Ainsi, elle finit par dévier la lutte féministe vers sa mort médiatique et obscurcit un travail féministe toujours actif, concret et mobilisateur aux ambitions universalistes, en plus de contaminer les fondements du féminisme dans les imaginaires collectifs. Cette logique s’exprime au travers des discours, voire au travers des figures féminines médiatiques lorsqu’elles proclament la mort du féminisme. (Ce que nous entendons dans les discours de Denise Bombardier, sociologue et commentatrice politique, et Lise Ravary, directrice du Châtelaine, par exemple) Mais, nous scandons: Rappelons-nous!

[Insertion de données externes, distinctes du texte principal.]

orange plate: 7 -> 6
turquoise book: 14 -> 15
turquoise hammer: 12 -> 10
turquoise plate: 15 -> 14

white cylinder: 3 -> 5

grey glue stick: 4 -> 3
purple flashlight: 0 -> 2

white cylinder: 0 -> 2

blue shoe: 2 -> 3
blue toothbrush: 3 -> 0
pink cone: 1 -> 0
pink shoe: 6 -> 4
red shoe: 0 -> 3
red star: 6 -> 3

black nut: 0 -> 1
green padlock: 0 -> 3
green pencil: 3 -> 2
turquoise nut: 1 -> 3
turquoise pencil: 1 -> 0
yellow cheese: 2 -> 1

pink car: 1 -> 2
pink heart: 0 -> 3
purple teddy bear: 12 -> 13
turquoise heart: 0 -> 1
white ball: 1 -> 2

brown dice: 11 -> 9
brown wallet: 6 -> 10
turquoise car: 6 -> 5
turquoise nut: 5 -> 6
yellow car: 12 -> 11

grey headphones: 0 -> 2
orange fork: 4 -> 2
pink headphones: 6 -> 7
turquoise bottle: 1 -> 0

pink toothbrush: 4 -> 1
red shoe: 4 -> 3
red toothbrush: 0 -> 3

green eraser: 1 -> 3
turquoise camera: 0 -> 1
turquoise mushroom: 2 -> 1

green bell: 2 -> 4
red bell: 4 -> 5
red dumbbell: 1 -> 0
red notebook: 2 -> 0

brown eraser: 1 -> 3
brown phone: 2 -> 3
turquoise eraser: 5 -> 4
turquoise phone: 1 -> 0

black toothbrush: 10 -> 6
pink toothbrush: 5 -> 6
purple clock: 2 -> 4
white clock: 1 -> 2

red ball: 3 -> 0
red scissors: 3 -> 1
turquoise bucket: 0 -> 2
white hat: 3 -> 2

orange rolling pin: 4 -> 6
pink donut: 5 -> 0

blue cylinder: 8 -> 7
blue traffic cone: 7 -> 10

L’émancipation ne peut jaillir que par le collectif. La marche mondiale des femmes de 2010 le communique dans son slogan: Tant que toutes les femmes ne seront pas libres, nous serons en marche! Nous précisons: Ce Nous, il est féministe, il est prolétaire, il est socialiste.

4 Réponses vers “Une iconographie consommée, irréelle et démentielle”

  1. L’ordre patriarcal a toujours permis à un groupe de quelques femmes de s’élever… pour soutenir l’ordre patriarcal. Et surtout, pour condamner les femmes qui tentent de s’émanciper.

  2. On est pas sorti du bois !

  3. Bakouchaïev Says:

    Le féminisme dans sa version radicale est plus difficile à récupérer (bien que tout est récupérable, en dehors du styrophone).

    Mais bon, pour la plupart des gens, être radicalE veut dire pêter une vitre, faire flamber une voiture de police ou même se mettre un anneau dans le nez. Bien des gens aux États-Unis croient qu’Obama est communiste. Quand on parle de l’importance de l’éducation populaire, ce n’est pas juste du poulet.

    Et bien sûr, pour une femme, être radicale signifie être une lesbienne avec du poil qui brûle sa brassière en regardant des reprises de chambre en ville (peut-être moins pour le dernier élément, mais c’était tellement bon!).

    • feministeenrage Says:

      Des femmes, il en a partout sur la terre, elles ne se retrouve pas dans une usine, dans un État-Nation, dans un espace donné. Elles sont éparpillées sur la planète à travers des classes économiques, de races et de sexualités différentes. Voilà toute la difficulté, passer de l’individuel au collectif, c’est pourquoi faire péter la notion d’universel c’est un putain de problème!